The angels appear to them and tell them that the Messiah has been born and he's lying in a manger.  And they don't question the angel.  They just say, "Oh, ok, cool!"

And then they go running to the barn (which was more likely a cave than a wooden structure) where the star is, and they burst inside to find the infant Jesus lying in a feeding trough.

And they kneel down and worship.

The shepherds are simple, lowly people who had hard lives, living outdoors in all weather conditions, constantly roaming the land to find water and grass for their sheep, earning very little money.  And these simple men understand and embrace the simple good news that a special infant has been born, and he's in a barn, wrapped in pieces of torn cloth, in a feeding trough.

manger

For the rest of the world, a manger is the least likely place to look for a king.  But the shepherds, the least in their society, embrace this least likely place.

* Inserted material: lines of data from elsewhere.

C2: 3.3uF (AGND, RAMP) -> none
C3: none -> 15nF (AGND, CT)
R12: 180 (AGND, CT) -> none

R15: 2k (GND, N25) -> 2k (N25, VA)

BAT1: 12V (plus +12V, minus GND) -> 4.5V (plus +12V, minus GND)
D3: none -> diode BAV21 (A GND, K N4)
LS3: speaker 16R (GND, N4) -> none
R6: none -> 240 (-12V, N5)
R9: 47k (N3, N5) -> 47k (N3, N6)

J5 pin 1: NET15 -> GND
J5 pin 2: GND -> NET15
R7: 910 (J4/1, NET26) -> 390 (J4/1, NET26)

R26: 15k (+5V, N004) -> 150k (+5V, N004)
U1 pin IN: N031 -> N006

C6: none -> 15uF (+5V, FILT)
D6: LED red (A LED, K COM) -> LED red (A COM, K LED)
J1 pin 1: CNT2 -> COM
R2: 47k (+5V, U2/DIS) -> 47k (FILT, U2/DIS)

This Advent, I've been reflecting on this surprise -- that the good news, both then and now, may be in the place we least expect it.

Redemption may be lying in the dark, dirty, difficult places of our lives.  The situations we'd rather not be in.  The voids we feel after losing important things or important people.  The dark room we lie in as we suffer through depression or cancer or chronic pain.   The mud that's been slung at us or our reputations or our writing or our art or our children.

The manger gives us hope, that redemption can lie in each of these dim, unexpected, least likely places.  We may find the grace and the God we've always needed when we enter into the places we'd rather not go.  When we look for God in the circumstances where we think God could not possibly be.

This Advent, where in your life do you think God couldn't possibly be?  Do you have the courage to go with hope and with joy -- and encounter Divine Love there?